Day 1- Bima

3.1K 415 19
                                    

Bima POV

Juni

"Bima, kamu bisa duduk di kursi pojok nomer tiga dari belakang. Di samping Anna." Ujar guru kelas Bima yang baru.

Mendengar nama Anna, seketika kemarahan yang Bima coba pendam berhari-hari nyaris meledak.

Bima benci nama Anna. Lebih dari itu, ia muak, marah, jijik, kesal mendengar nama itu disebut.

Bima melemparkan pandangannya ke seluruh penjuru kelas. Hanya ada satu kursi kosong di samping anak berambut coklat sebahu yang sibuk menundukan kepala.

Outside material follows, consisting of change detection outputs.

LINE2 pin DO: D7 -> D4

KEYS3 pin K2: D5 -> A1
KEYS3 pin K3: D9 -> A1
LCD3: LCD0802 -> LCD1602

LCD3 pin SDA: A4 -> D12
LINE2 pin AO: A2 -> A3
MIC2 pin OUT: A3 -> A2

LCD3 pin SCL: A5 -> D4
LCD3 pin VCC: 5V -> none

Bima menggeram jengkel. Ia tak punya pilihan lain selain duduk di sana. Sambil berjalan menuju meja barunya, Bima mengutuki dirinya sendiri, apa yang lebih buruk dari duduk di samping anak perempuan yang punya nama sama seperti ibunya?

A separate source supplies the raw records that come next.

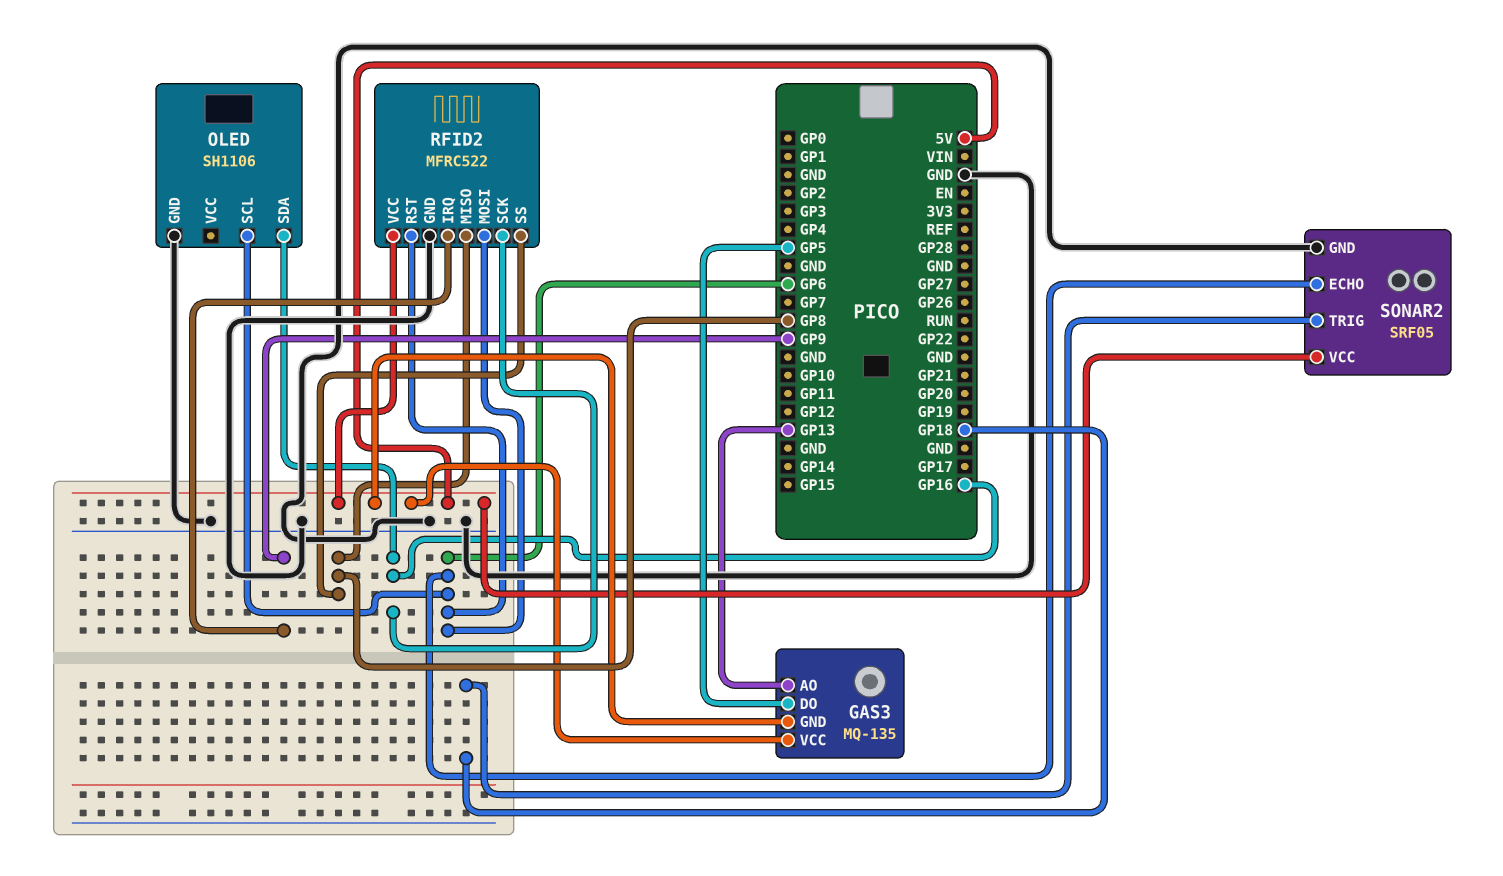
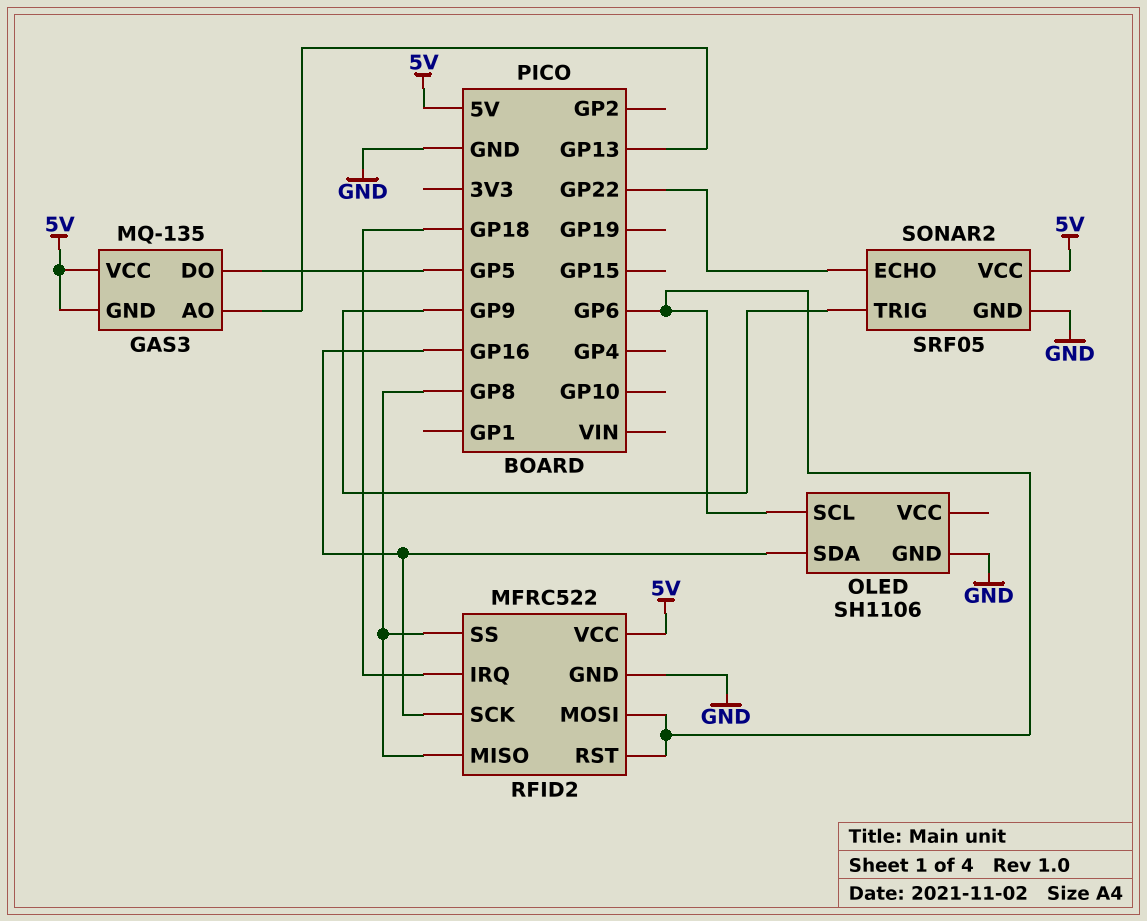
RFID2 pin IRQ: GP9 -> GP18
SONAR2 pin ECHO: GP6 -> GP22
SONAR2 pin TRIG: GP18 -> GP9

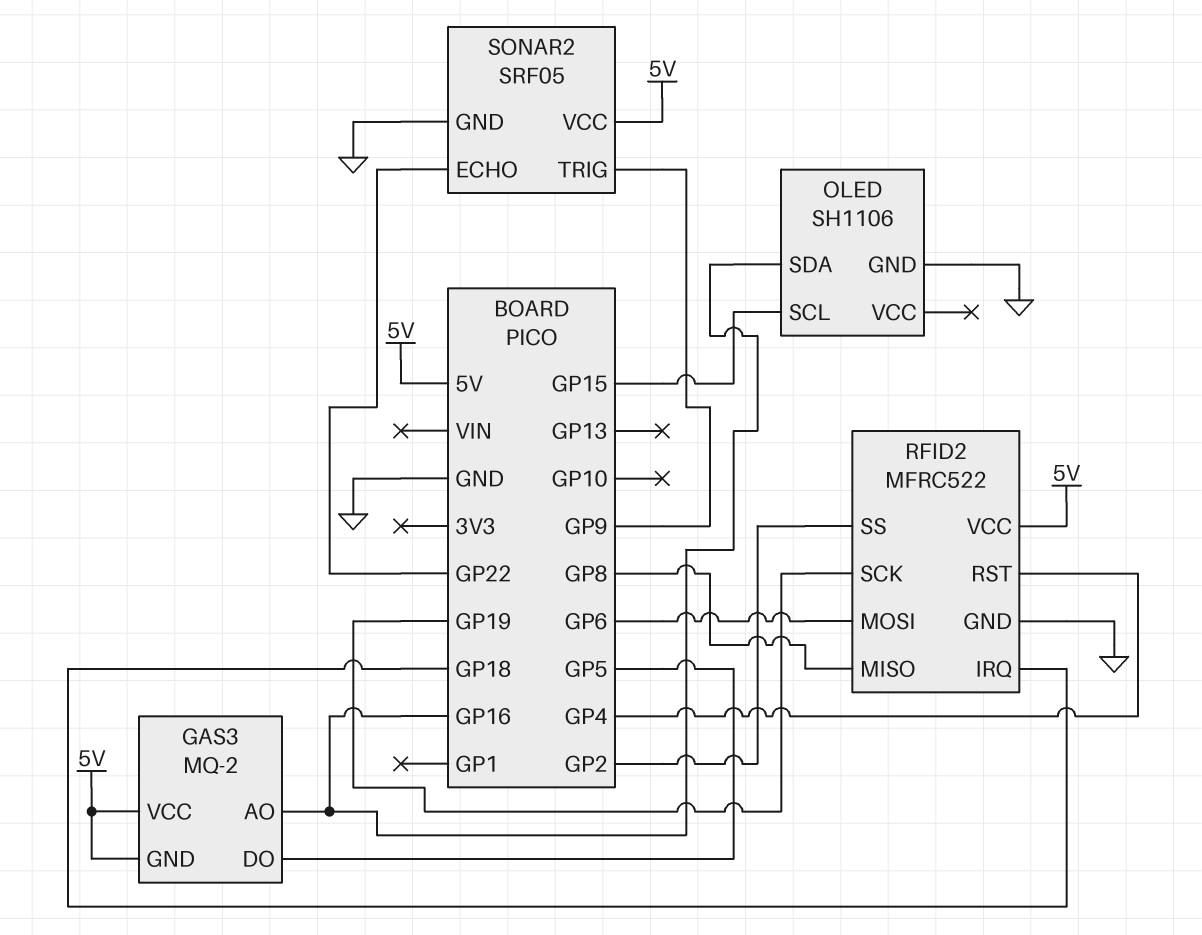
GAS3: MQ-135 -> MQ-2
GAS3 pin AO: GP13 -> GP16
OLED pin SCL: GP6 -> GP15
RFID2 pin RST: GP6 -> GP4
RFID2 pin SCK: GP16 -> GP19
RFID2 pin SS: GP8 -> GP2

Ternyata ada yang lebih buruk.

Anak itu tiba-tiba muntah tiga detik kemudian.

Oktober

Suara denting penggaris besi beradu dengan lantai terdengar. Tanpa sadar Bima menoleh. Tidak ada yang aneh dari suara itu. Hanya suara benda jatuh biasa.

Yang aneh justru anak perempuan yang duduk di sebelahnya. Anak itu tertawa.

Padahal menurut Bima tidak ada yang lucu.

Suara tawa Anna- bukan, Nana, ia mengganti nama panggilan teman sebangkunya supaya tidak seperti memanggil nama ibunya- justru membuatnya jengkel.

Yang paling mengesalkan, saat Bima bertanya mananya yang lucu, Nana menjawab ekspresi wajah Bima yang lucu.

Bagian mana yang lucu? Pikirnya jengkel. Ia sudah cukup muak dengan teman sebangkunya yang suka nyanyi sendiri dengan suara jelek, pendiam, sering tersenyum tanpa alasan, ceroboh, selalu diam saja saat di ganggu dan ...karena namanya sama dengan ibunya.

Nana menjelaskan, alis Bima selalu terangkat satu kalau sedang terkejut dan menurutnya itu lucu.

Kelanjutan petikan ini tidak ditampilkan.